Tezonapa is a municipality located in the high mountain region in the Mexican state of Veracruz, about 219 km from the state capital Xalapa. It covers an area of 351 km2. Law 93 of December 22, 1960, in San Agustín, created Tezonapa's municipality, comprising the congregations of the Josefinas, Prison, Tezonapa, Palmarito, etc.

==Geography==

The municipality of Tezonapa is delimited to the north by Omealca and to the east and south by Puebla State. The region close to town is watered by the San Jerónimo and Santiago rivers, which are tributaries to the Tonto River, which in turn is a tributary to the Presa Miguel Aleman, better known as La Presa de Temazcal, linked to the Rio Papaloapan.

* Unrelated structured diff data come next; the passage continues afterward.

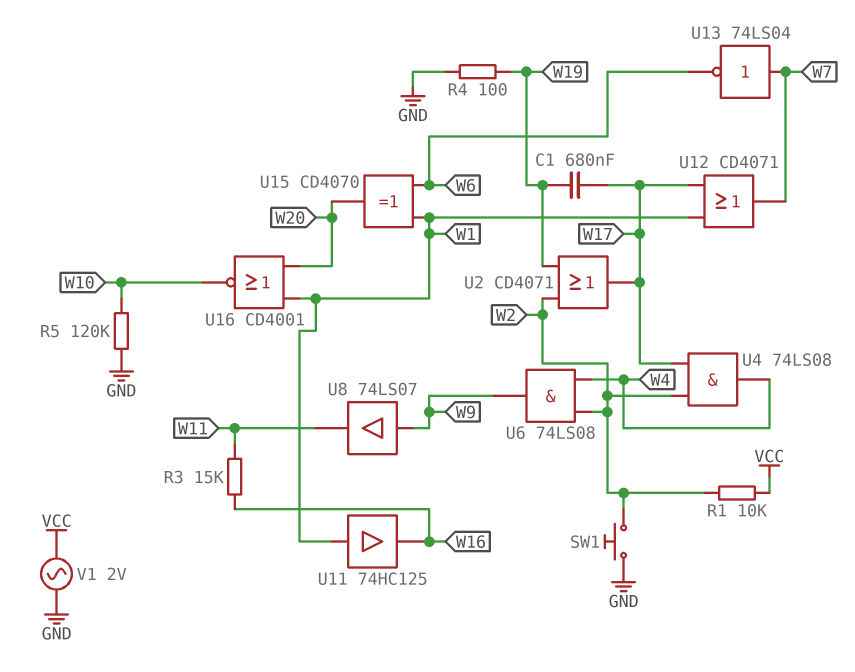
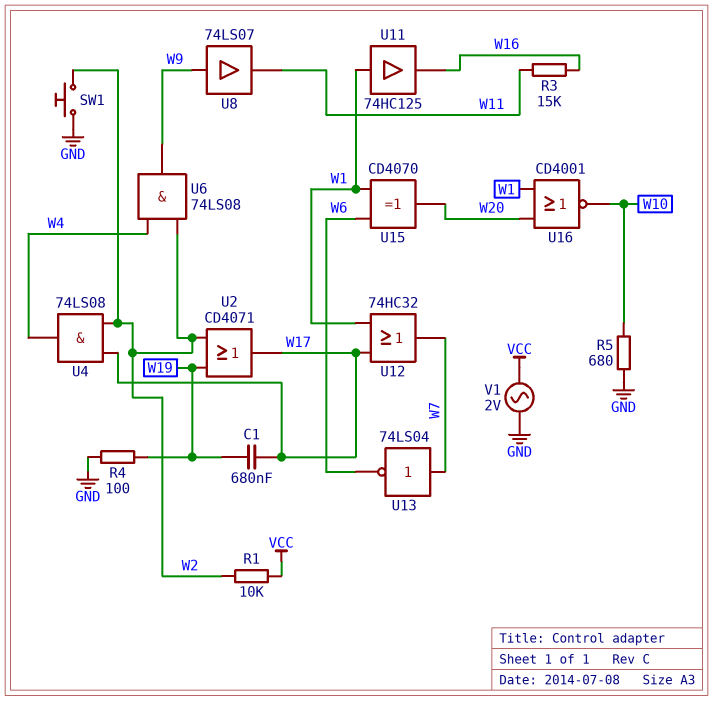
R5: 120k (GND, W10) -> 680 (GND, W10)
U12: OR CD4071 (in W1, in W17, out W7) -> OR 74HC32 (in W1, in W17, out W7)

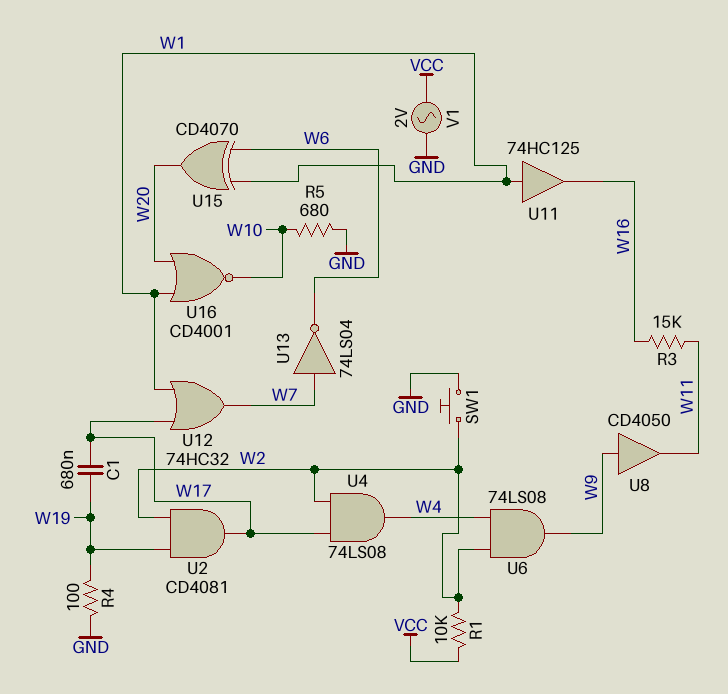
U2: OR CD4071 (in W2, in W19, out W17) -> AND CD4081 (in W2, in W19, out W17)
U8: buffer 74LS07 (in W9, out W11) -> buffer CD4050 (in W9, out W11)

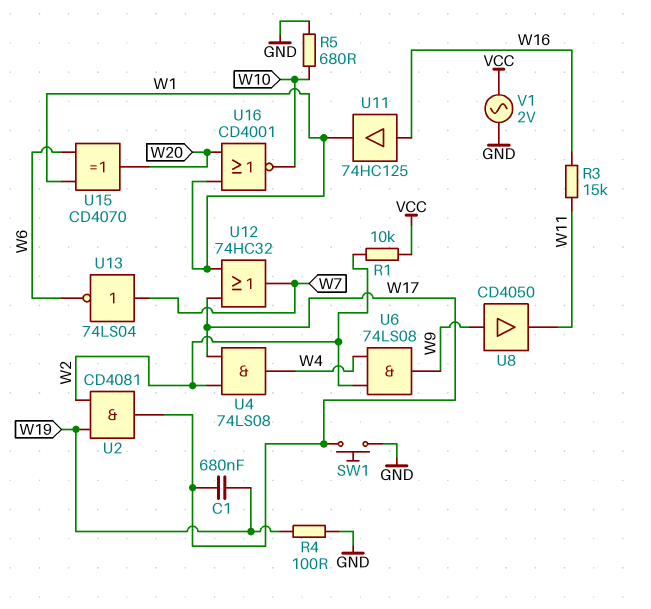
SW1: button (GND, W2) -> button (GND, W17)
U11: buffer 74HC125 (in W1, out W16) -> buffer 74HC125 (in W16, out W1)

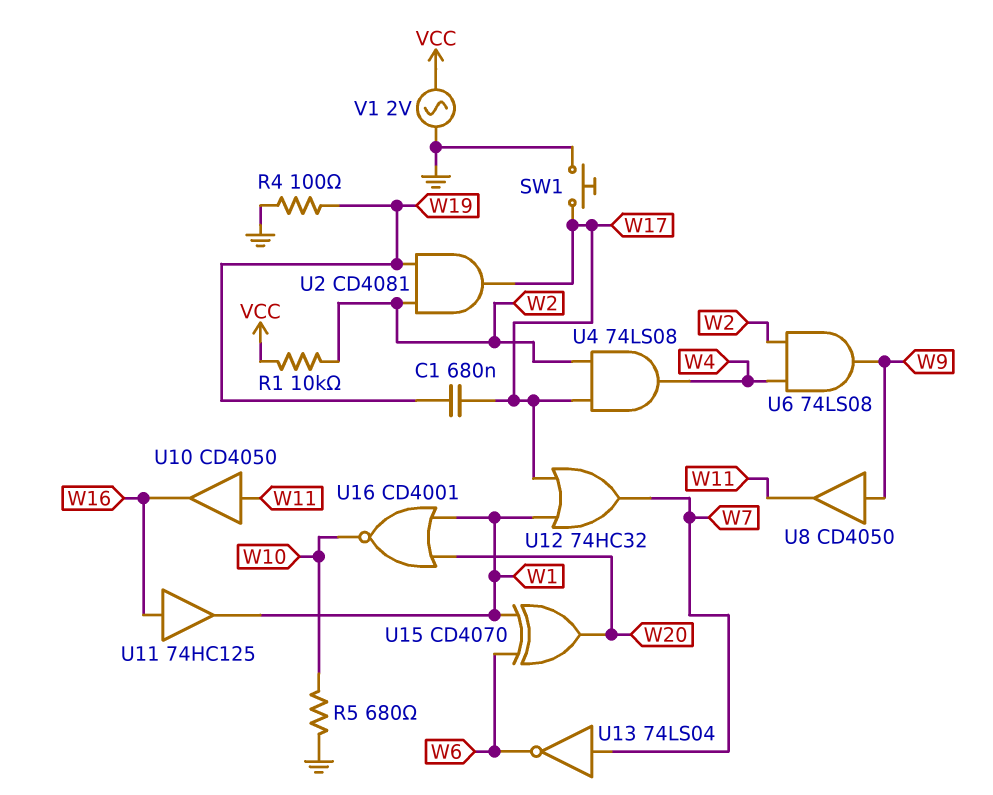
R3: 15k (W11, W16) -> none
U10: none -> buffer CD4050 (in W11, out W16)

The weather is hot and humid all year, with rain in summer and autumn. From late April to late May, the dry season creates a hot, dry environment, followed by the storm season, which averages rainfall of 2,000 millimeters.

==Agriculture==

The region produces maize, beans, orange fruit, sugarcane and coffee. Sugarcane has been the main agricultural product, second to coffee, followed by seasonal fruits such as mango, papaya, banana, orange, mamey, etc.

==Celebrations==

In June, the celebration in honor of Corpus Christy takes place, and in December, the celebration in honor of La Virgen de Guadalupe takes place. The locals do long "peregrinaciones" (pilgrimage) to La Basilica de Guadalupe in Mexico City and back.

==Roads==
Tezonapa is linked to Cordoba and Tierra Blanca by paved roads, although the Tezonapa - Vicente Camalote section is bad, most of the rest is okay. From Tezonapa, you can get to many towns in the mountains:
La Luisa, La Union, Laguna Chica, San Agustin, Posorrones, Palmarito, Las Josefinas, El Vado, etc... In Laguna Chica, the roads part ways to La Raya Licona and Almilinga, all the way to Tlacotepec de Diaz, Puebla.

==Economy==
Tezonapa is home to the Ingenio Azucarero Constancia S.A. de C.V. (Sugarcane Processing Plant), which provides much needed jobs to locals. La Zafra (Sugarcane harvest), which in turn provides hundreds of jobs to people living in towns across the region, and both industries are the economic backbone of the entire region, followed by smaller jobs created by agriculture, construction, markets, etc.

==Transportation==
Autobuses del Palmar, with its headquarters in town, is the only company providing transportation services in the region. They have many destinations, including
Tierra Blanca, Cordoba, Tlacotepec de Diaz, Palmar, Las Josefinas, Monte Alto, Almilinga, El Triunfo, Colonia Vicente Guerrero, etc, covering many small towns along their routes.